Evita Tiro Wada and her children pray before eating lunch in their home in Indonesia in this undated photo. Catholic Relief Services, the U.S. bishops’ overseas development and relief agency, has helped Wada learn new farming techniques to provide healthy food for her children. The annual CRS collection, taken in most U.S. dioceses during Masses March 9-10, 2024, funds CRS and five other initiatives to help those in need in the U.S. and abroad. (OSV News photo/Laura Elizabeth Pohl, CRS)

— The U.S. bishops’ Office of International Justice and Peace works to end conflicts and build just societies that respect human rights, religious freedom and integral human development.

— The Holy Father’s Relief Fund allows Pope Francis to send emergency aid to victims of natural disasters worldwide.

— In the United States, the U.S. bishops’ Department of Migration and Refugee Services, or MRS, promotes awareness of the plight of immigrants, migrants, refugees, trafficking victims, and people on the move, and assists with programmatic assistance and aid.

— The Catholic Legal Immigration Network Inc., or CLINIC, helps immigrants and refugees pursue the legal steps for work permits, family reunification and U.S. citizenship.

— The U.S. bishops’ Secretariat on Cultural Diversity in the Church works to bring Catholics from various culturally diverse communities into fuller participation in the Faith, life and evangelizing mission of the Church. Its Pastoral Care for Migrants, Refugees and Travelers program ministers to the special pastoral and cultural needs of immigrants from Africa, the Caribbean Islands and Europe, as well as itinerant people, including seafarers, traveling show performers, truckers and tourists, while its Asian and Pacific Island Affairs program engages Catholics from Asian and Pacific Island communities in the United States.

Work in action

“As chairman of the U.S. bishops’ Committee on National Collections, I witness their work in action,” Bishop Wall said in a column provided to OSV News. “Your gifts make the love of Jesus real to those who suffer. Your generosity shows that the Church which Jesus established continues to answer his call to aid the poor and the marginalized.”

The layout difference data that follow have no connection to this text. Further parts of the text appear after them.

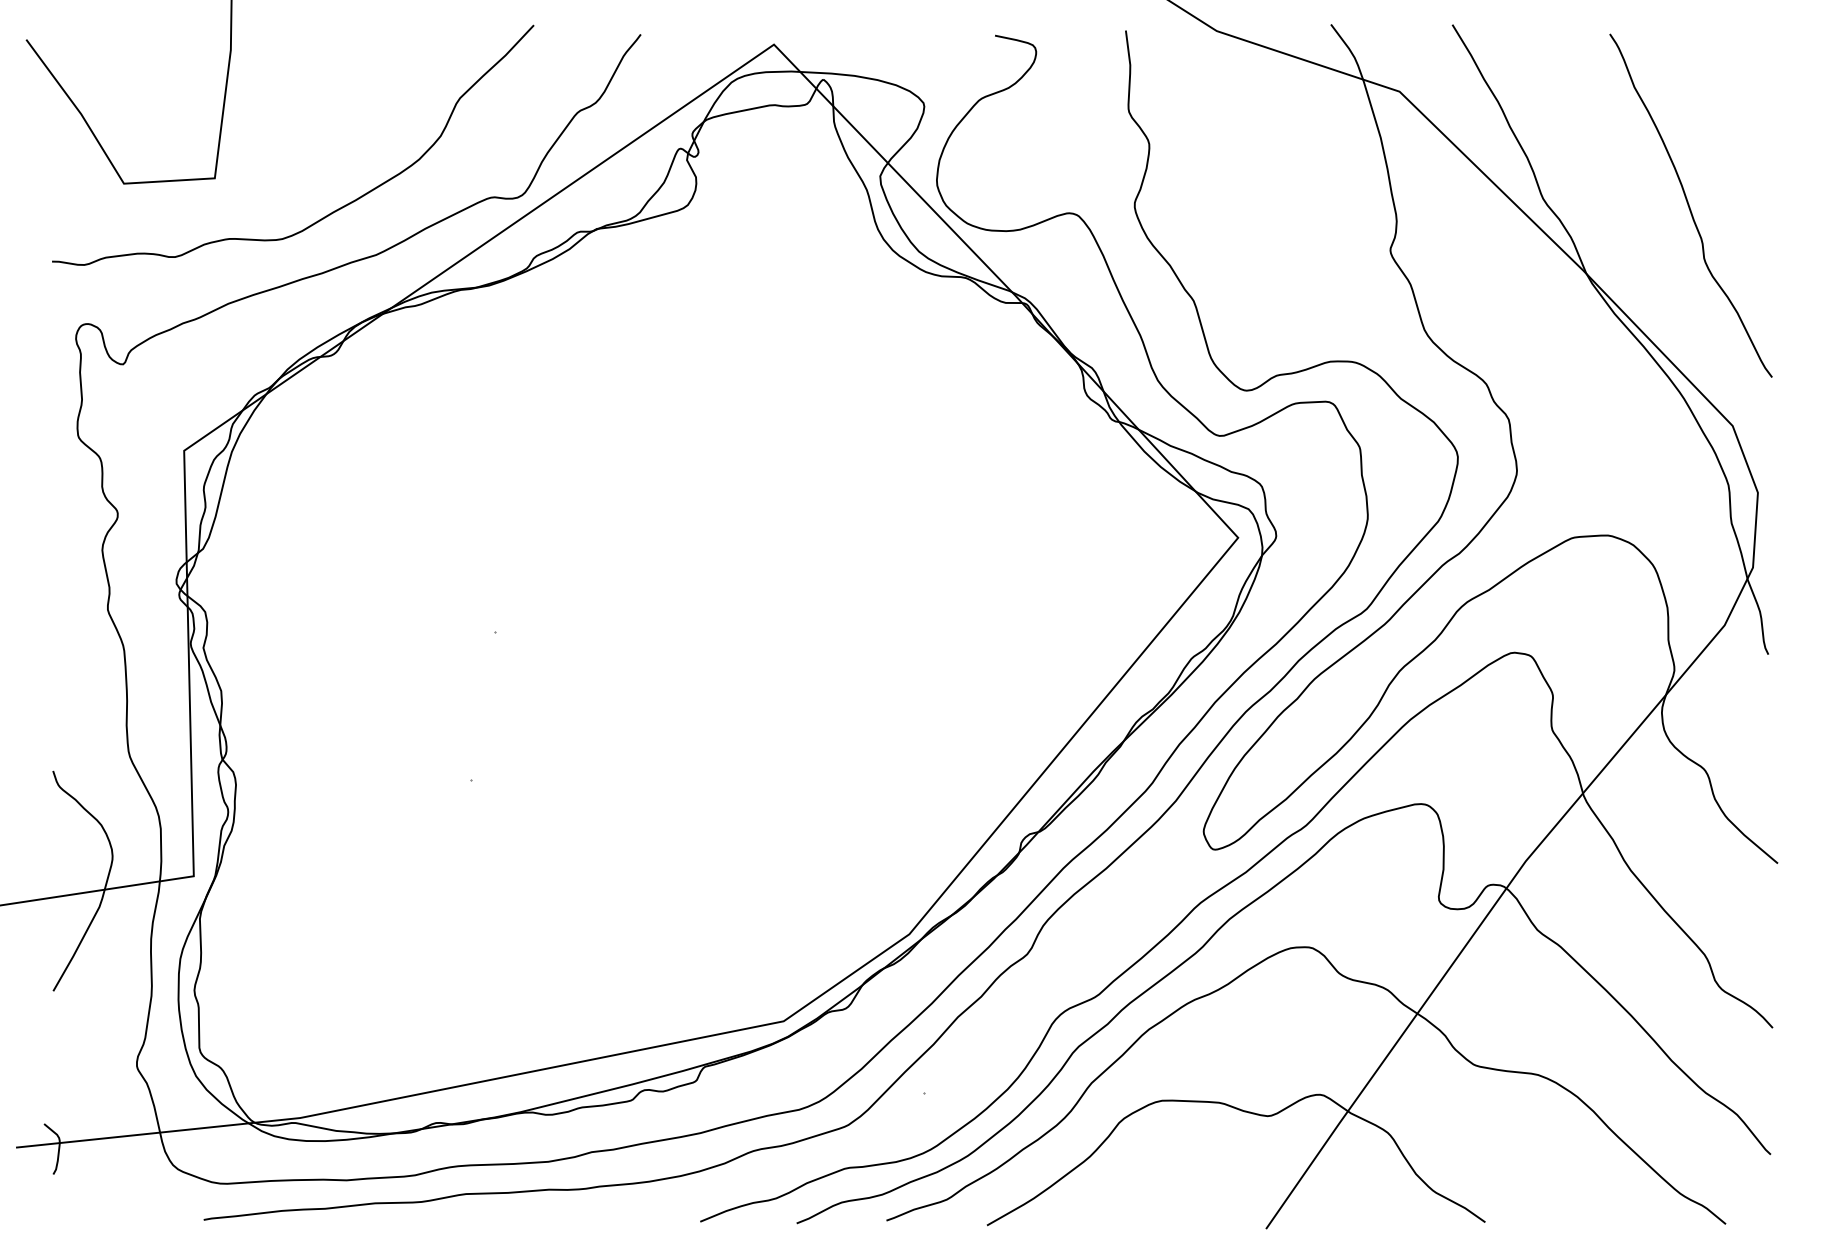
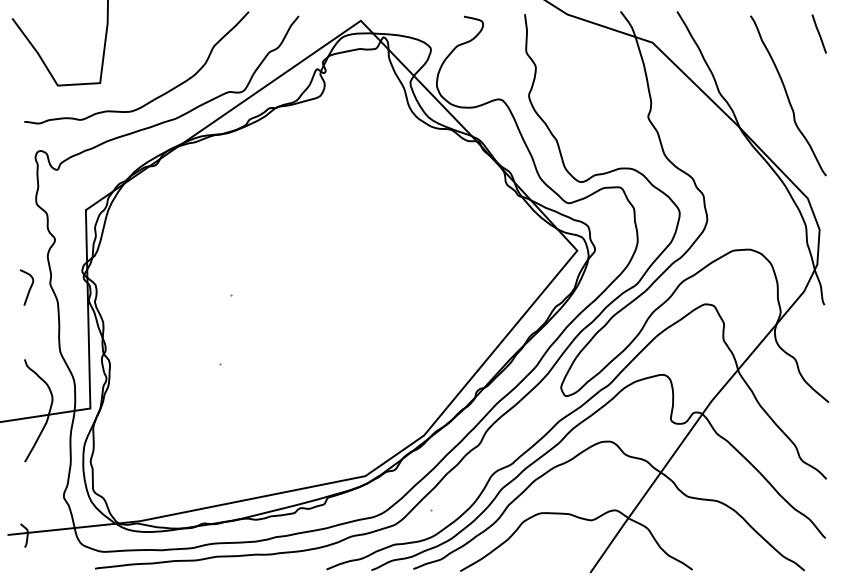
line: (1755, 71) -> (818, 33), added
curve: (63, 616) -> (29, 287), added

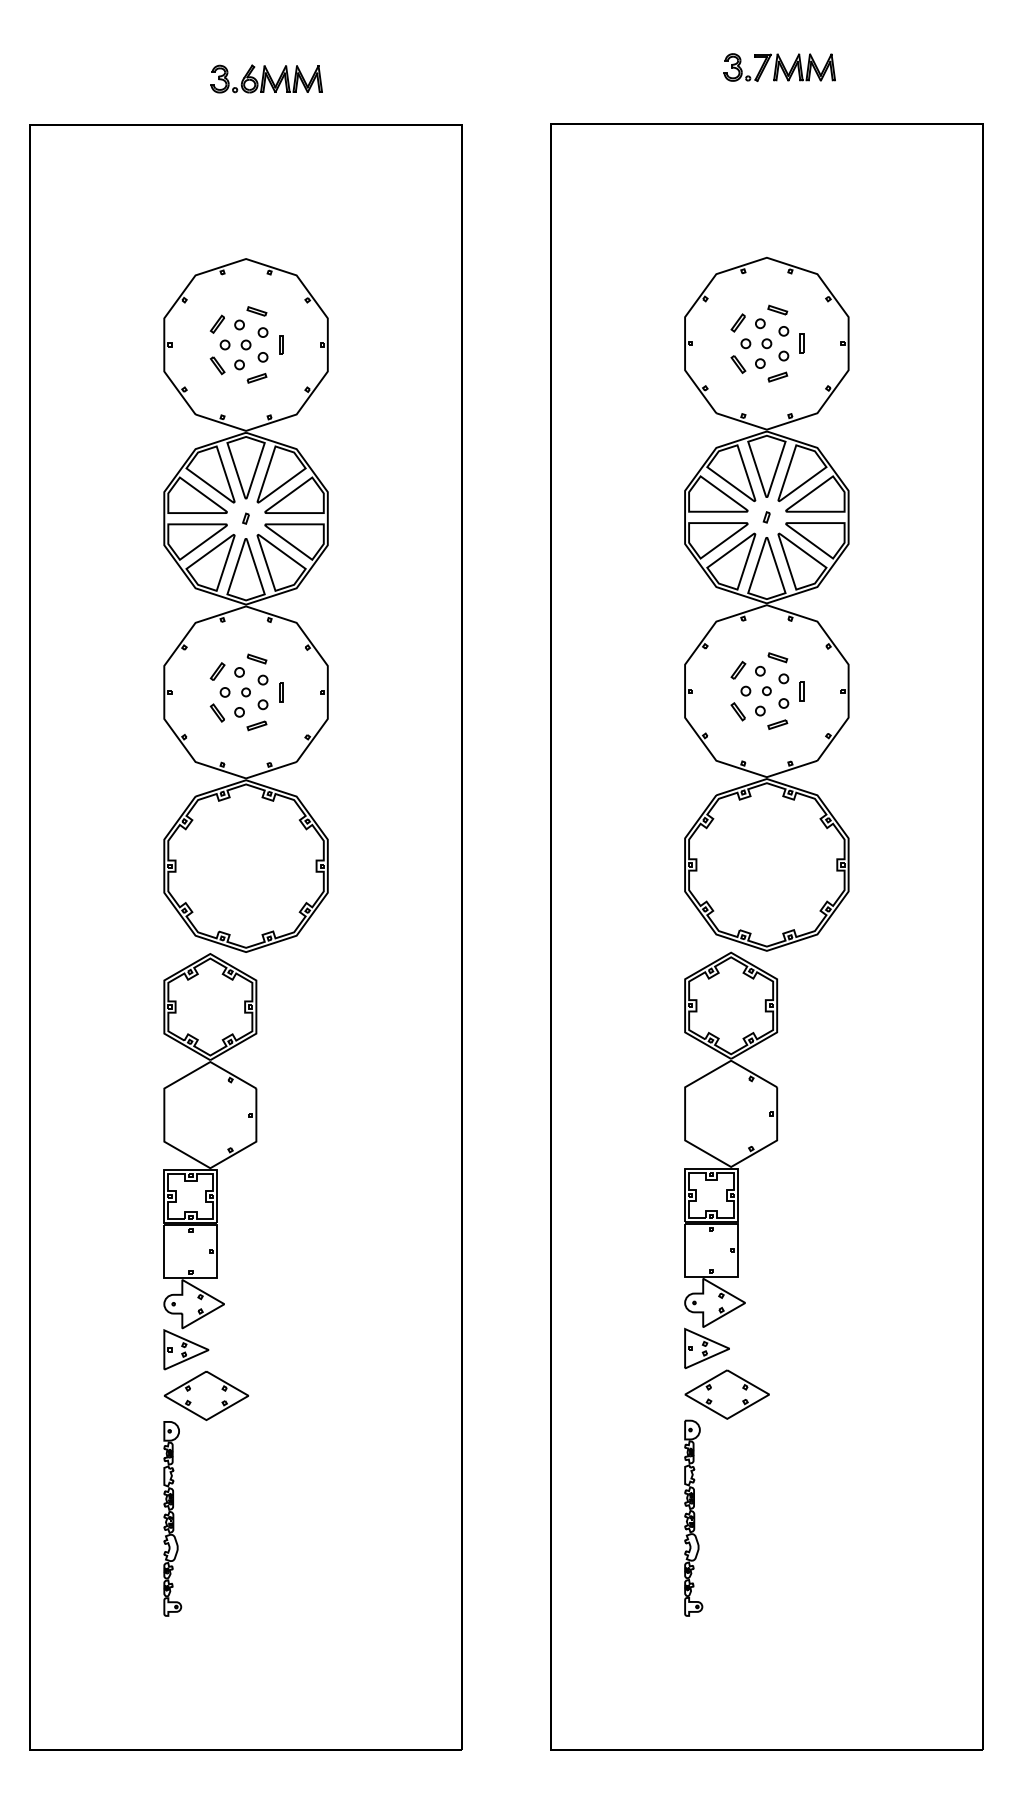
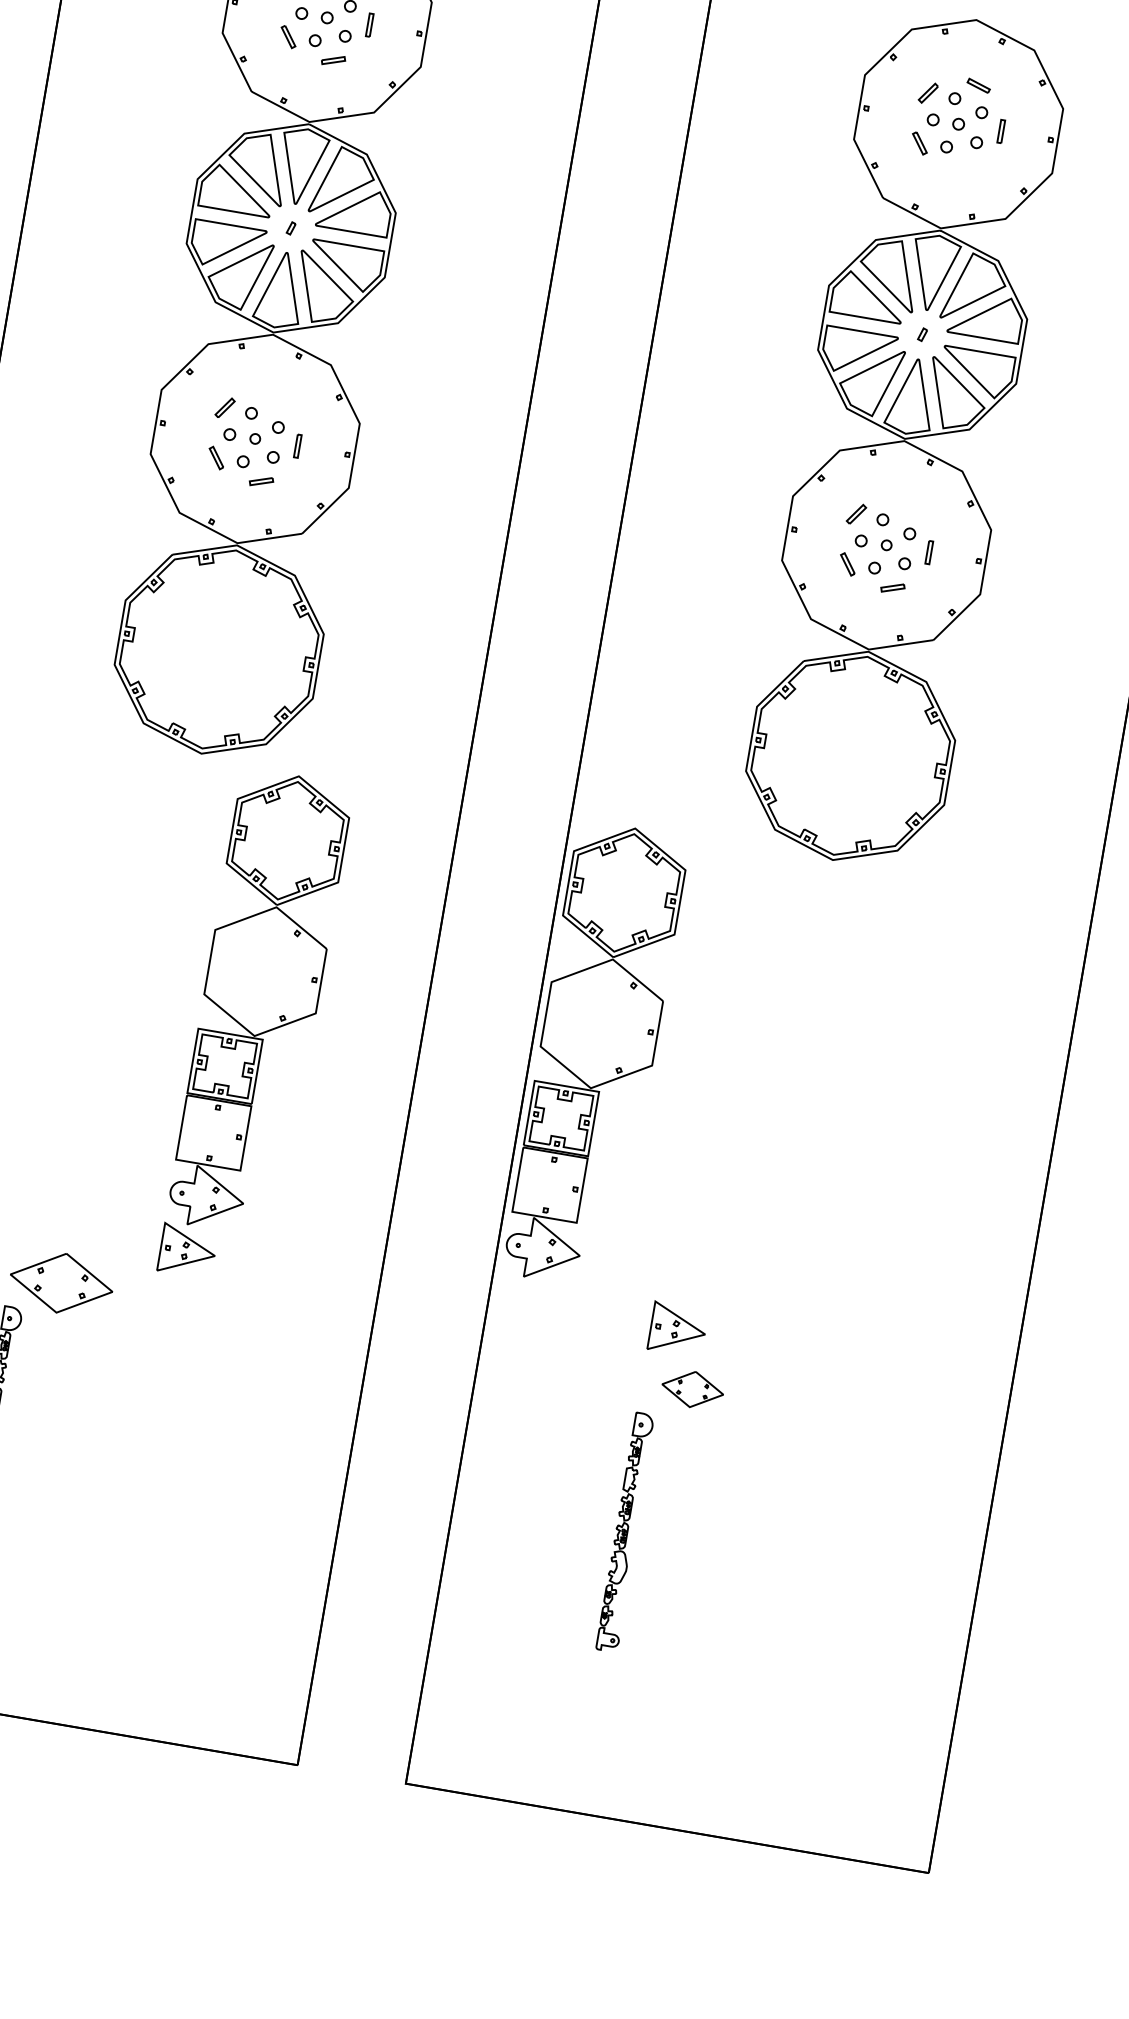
part: (777, 376) -> (964, 166), removed
part: (777, 657) -> (906, 506), removed
part: (256, 658) -> (274, 399), removed
part: (731, 1139) -> (597, 1055), moved
part: (210, 1161) -> (256, 1027), moved
part: (726, 1394) -> (692, 1389), size x0.6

Bishop Wall cited some initiatives the CRS collection supports.

In Africa, where many nations feel the harsh impact of climate change, CRS “is helping small farmers and homeowners to adapt to changing conditions that impact their livelihood,” Bishop Wall said.

“In Zambia, CRS-trained volunteers travel among many villages to teach hygiene and nutrition, and to educate the community on how to establish a vegetable garden that will feed their family in increasingly extreme weather conditions,” he said. “In Kenya, where crops are threatened by drought, CRS is renovating water systems and teaching new farming skills adapted to the current climate. In two counties alone, these improved water systems have reached more than 1.2 million people.”

A program supported and guided by MRS organized volunteers from parishes to welcome nearly 21,000 refugees who arrived in the U.S. in 2021-2022 from countries “as diverse as Ukraine and Venezuela,” he said. “These volunteers continue to accompany the refugees, helping them adjust to a strange land after profoundly traumatic experiences in their home countries.”

He described how CLINIC provides refugees and many other immigrants with legal assistance “to navigate the complex and rigorous U.S. immigration system.”

One example of this comes from Ohio, near Toledo, where a Franciscan sister working to reunite three generations of a Mexican-American family received assistance from CLINIC, Bishop Wall explained. “The teenage grandchildren had been stranded in Mexico while their grandfather became a U.S. citizen and their father a legal resident. The reunification process was arduous and involved arranging interviews with American authorities in Mexico City, hundreds of miles from the children’s home.”

“Thanks to God, but also thanks to the CLINIC lawyers,” he quoted the Franciscan sister as saying. “Their guidance was crucial to getting this happy ending.”